Rapid Calculation of Series and Shunt Resistance Values for a Solar Cell

Abstract

The series and shunt resistance values play an influential role in the output of a photovoltaic device. Additionally, they may also be useful parameters to assess the cell or module quality. Calculation of these values however is non-trivial, consequently a number of experimental and non-experimental techniques currently exist in order to estimate their values. In previous work [1], a method was proposed to calculate the values of series and shunt resistances at maximum power primarily using the experimental data typically published by the manufacturer. This numerical method based on the multi-dimensional Newton-Raphson method and current voltage equations expressed using the Lambert W-function is however computationally burdensome and therefore unsuitable for implementation in an environment where speed is needed such as manufacturing or field testing. Here we present a rapid method of calculation based on a feed forward type multi-layer perceptron artificial neural network (ANN).

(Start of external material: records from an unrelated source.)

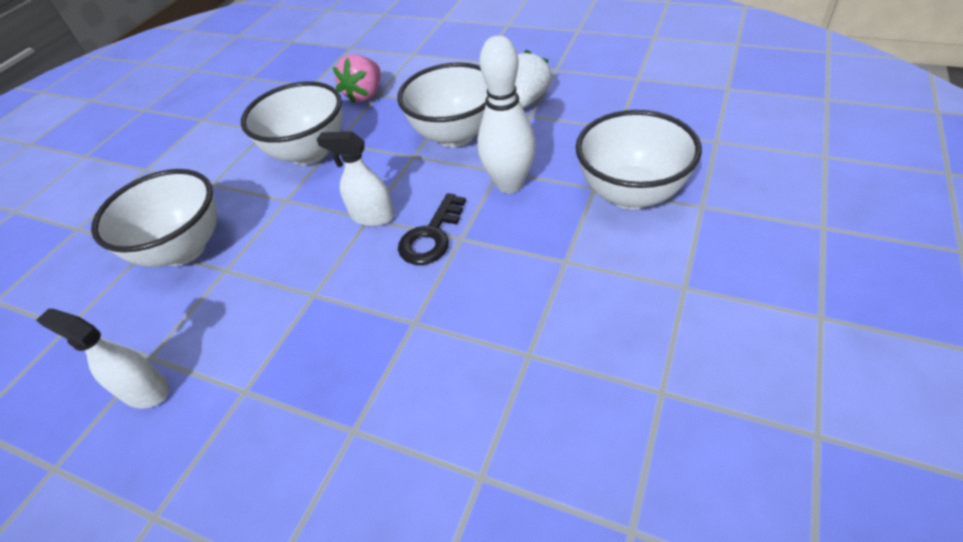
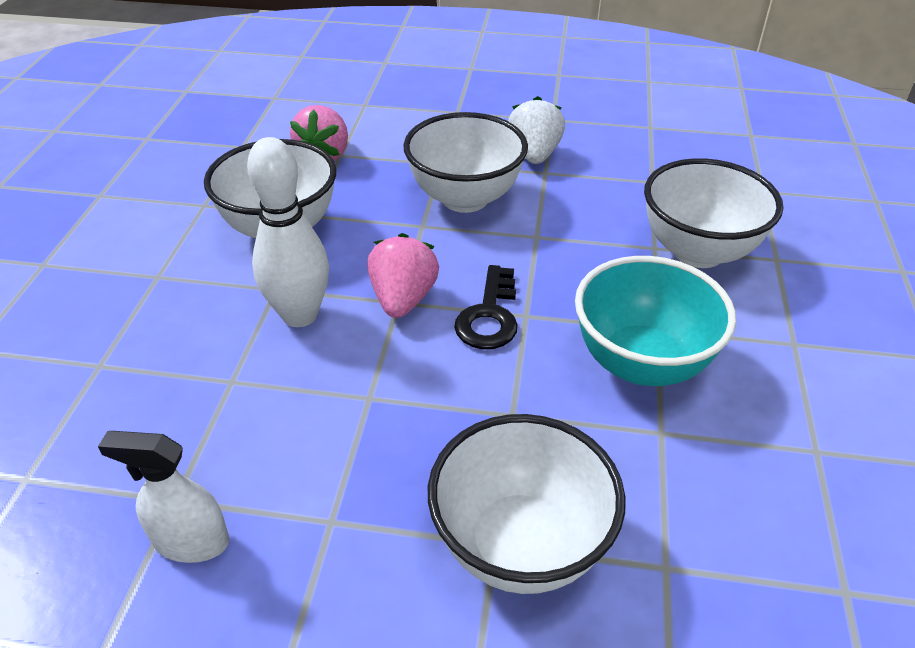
camera: 20 degrees left, 5 degrees down
(184, 249) = (158, 361): white bowl -> white bowl (520, 545)
(372, 216) = (403, 299): white spray bottle -> pink strawberry
(509, 184) = (556, 250): white bowling pin -> white bowling pin (300, 315)
(537, 290) = (641, 363): none -> turquoise bowl

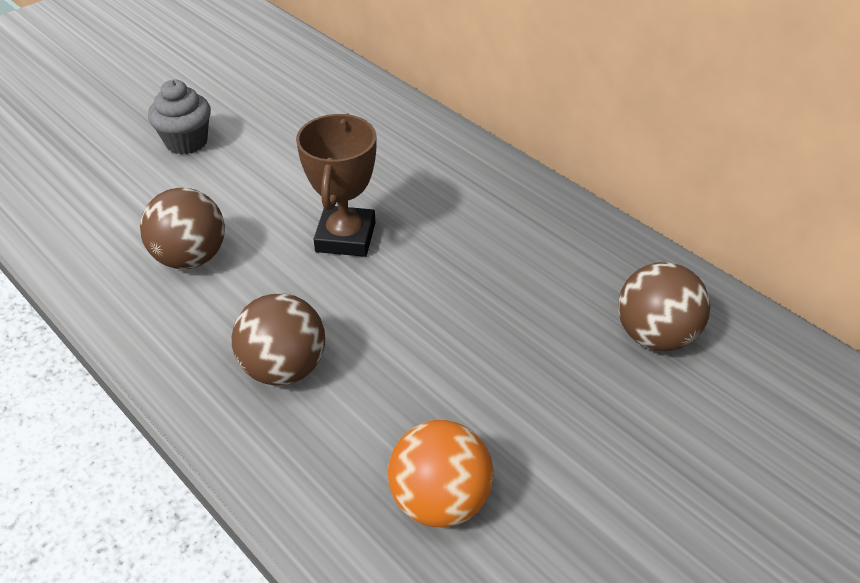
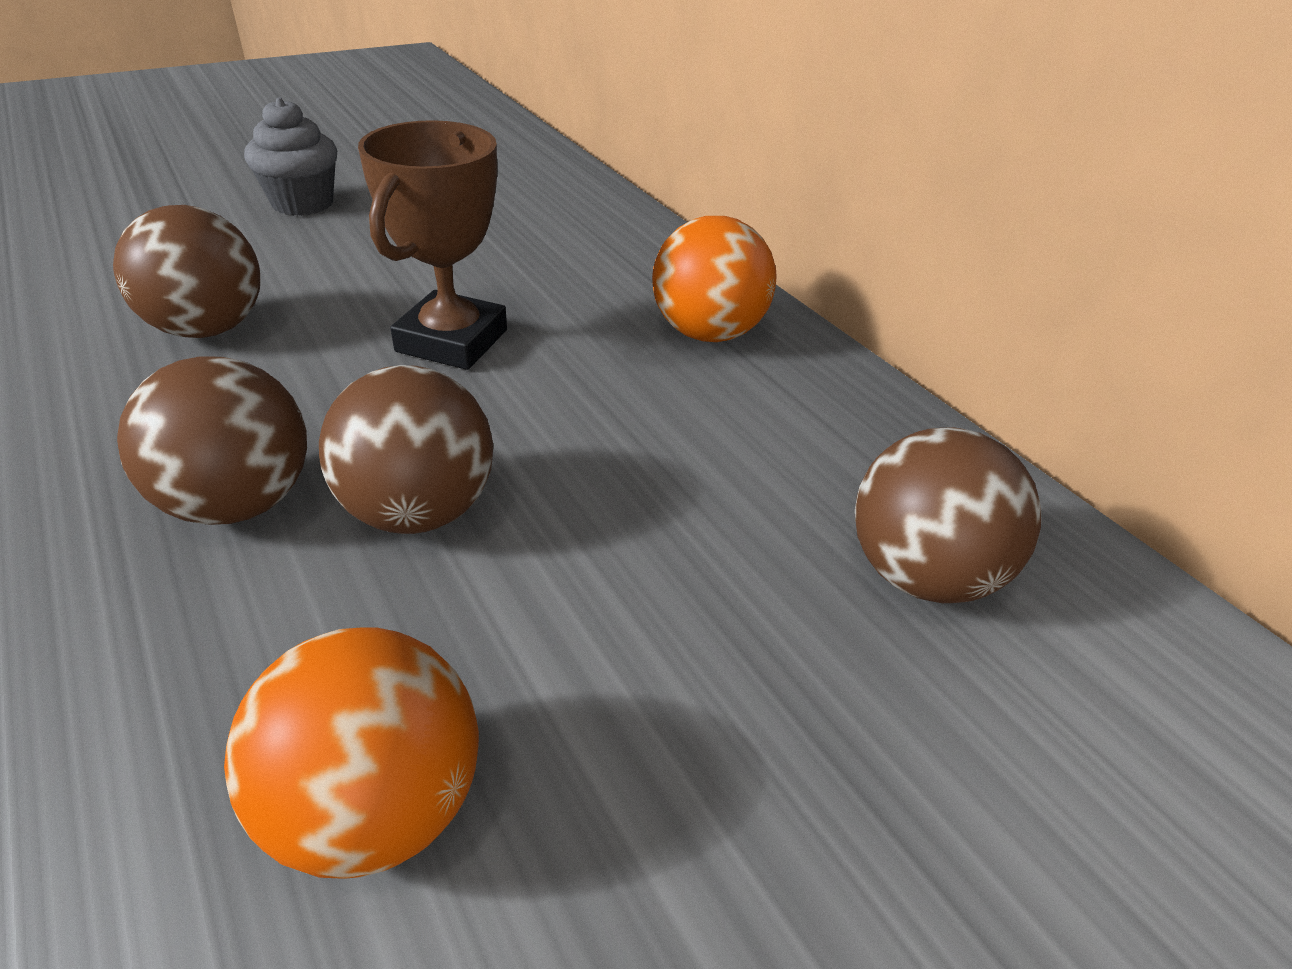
camera: 10 degrees right, 5 degrees down
(384, 353) = (419, 511): none -> brown ball
(497, 201) = (708, 333): none -> orange ball

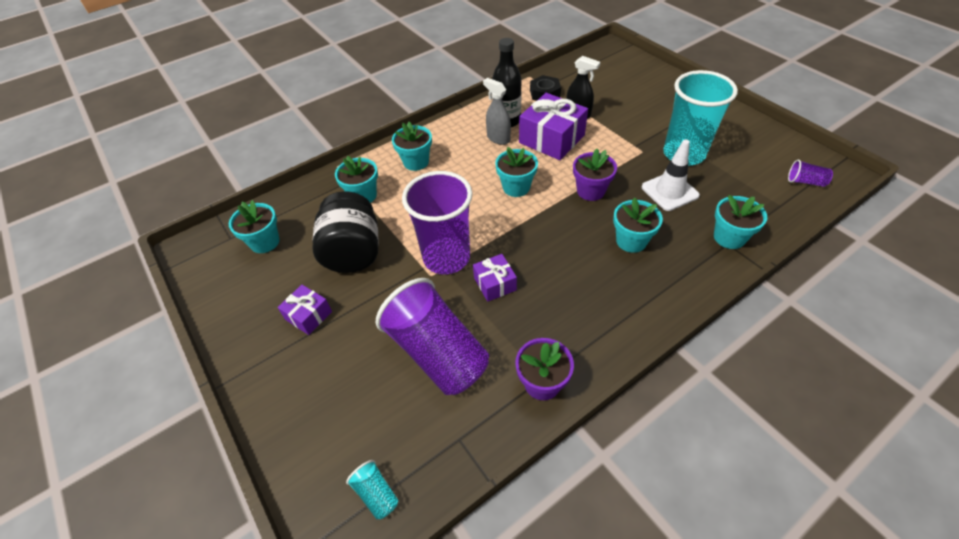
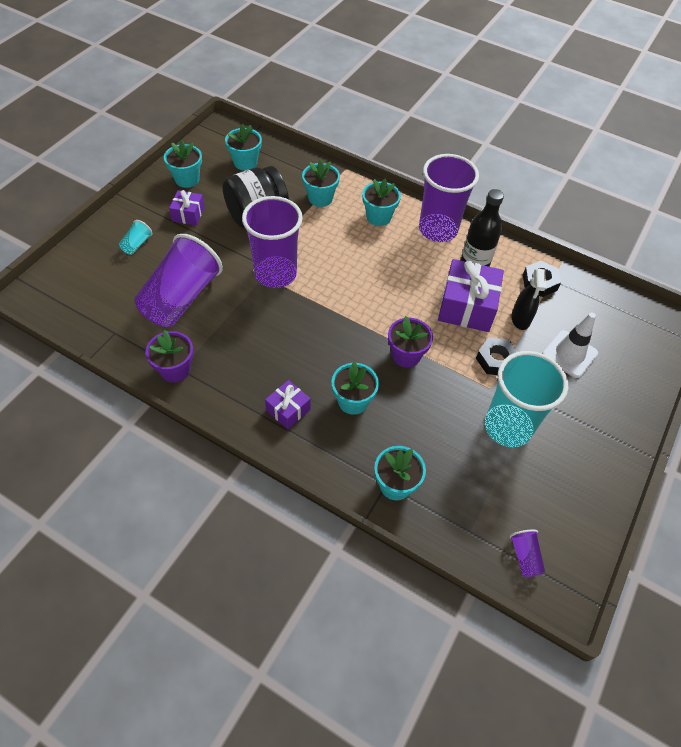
camera: 60 degrees right, 5 degrees up
(376, 494) = (65, 302): turquoise cup -> turquoise cup (137, 244)
(455, 130) = (438, 230): none -> purple cup
(495, 284) = (260, 313): purple gift -> purple gift (288, 410)
(498, 138) = (444, 264): grey spray bottle -> none
(516, 187) = (382, 297): turquoise flower pot -> turquoise flower pot (187, 179)
(615, 140) = (496, 360): none -> black nut
(669, 191) = (439, 422): white traffic cone -> white traffic cone (569, 354)

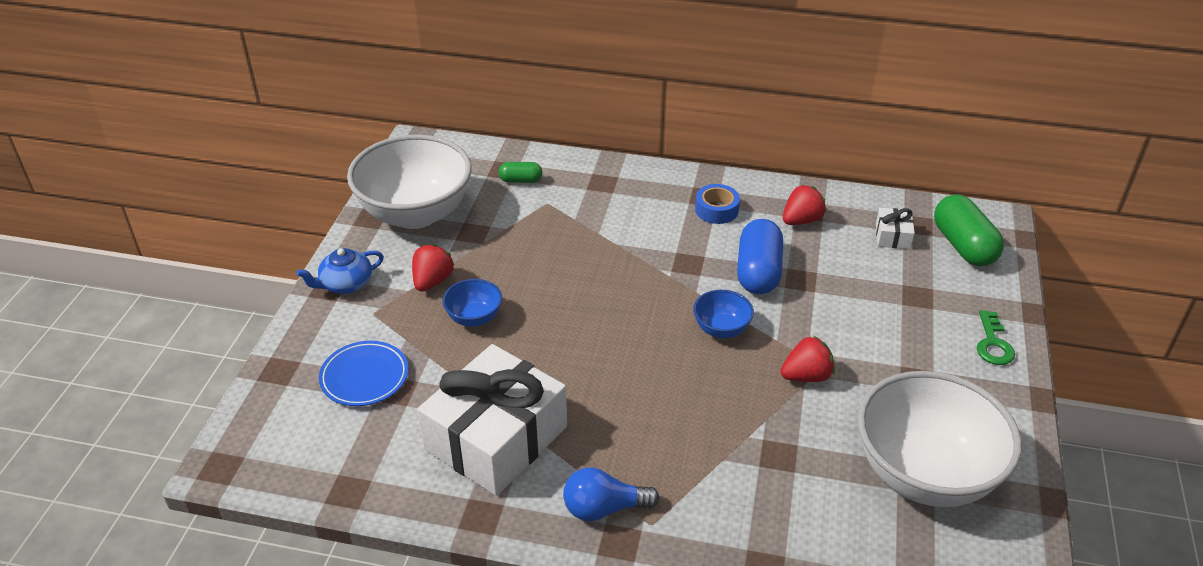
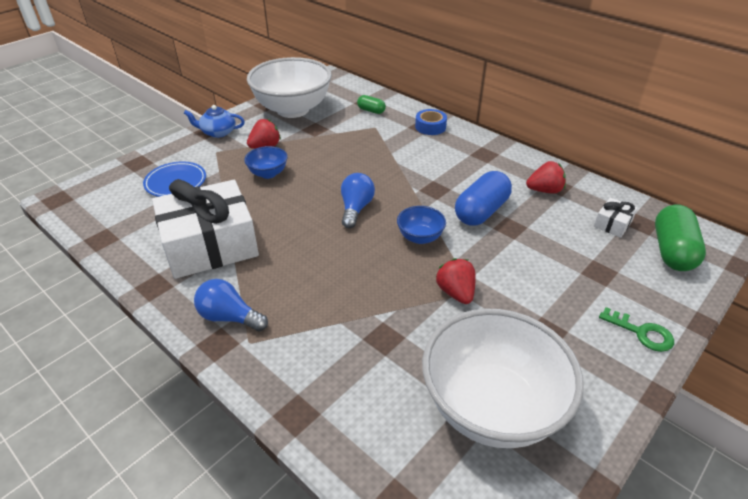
camera: 30 degrees right, 0 degrees up
(622, 322) = (356, 209): none -> blue light bulb
(716, 210) = (485, 164): blue tape -> blue tape (430, 127)
(806, 376) = (455, 292): red strawberry -> red strawberry turned 120 degrees counterclockwise
(993, 344) = (641, 333): green key -> green key turned 90 degrees counterclockwise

Current-voltage data were experimentally acquired for a single multi-crystalline silicon cell under varying levels of outdoor illumination from which the short circuit current, open circuit voltage, and location of the maximum power point values were obtained as typically published by the manufacturer, forming the training set for the ANN. The corresponding values of series and shunt resistances were then calculated using the method of Ghani and Duke [1] to form the network target set. It was found in this study that the network could be successfully trained for this application providing a method to rapidly calculate these loss values. It may therefore be a beneficial quality assessment tool for photovoltaic device manufacturers, installers, and users.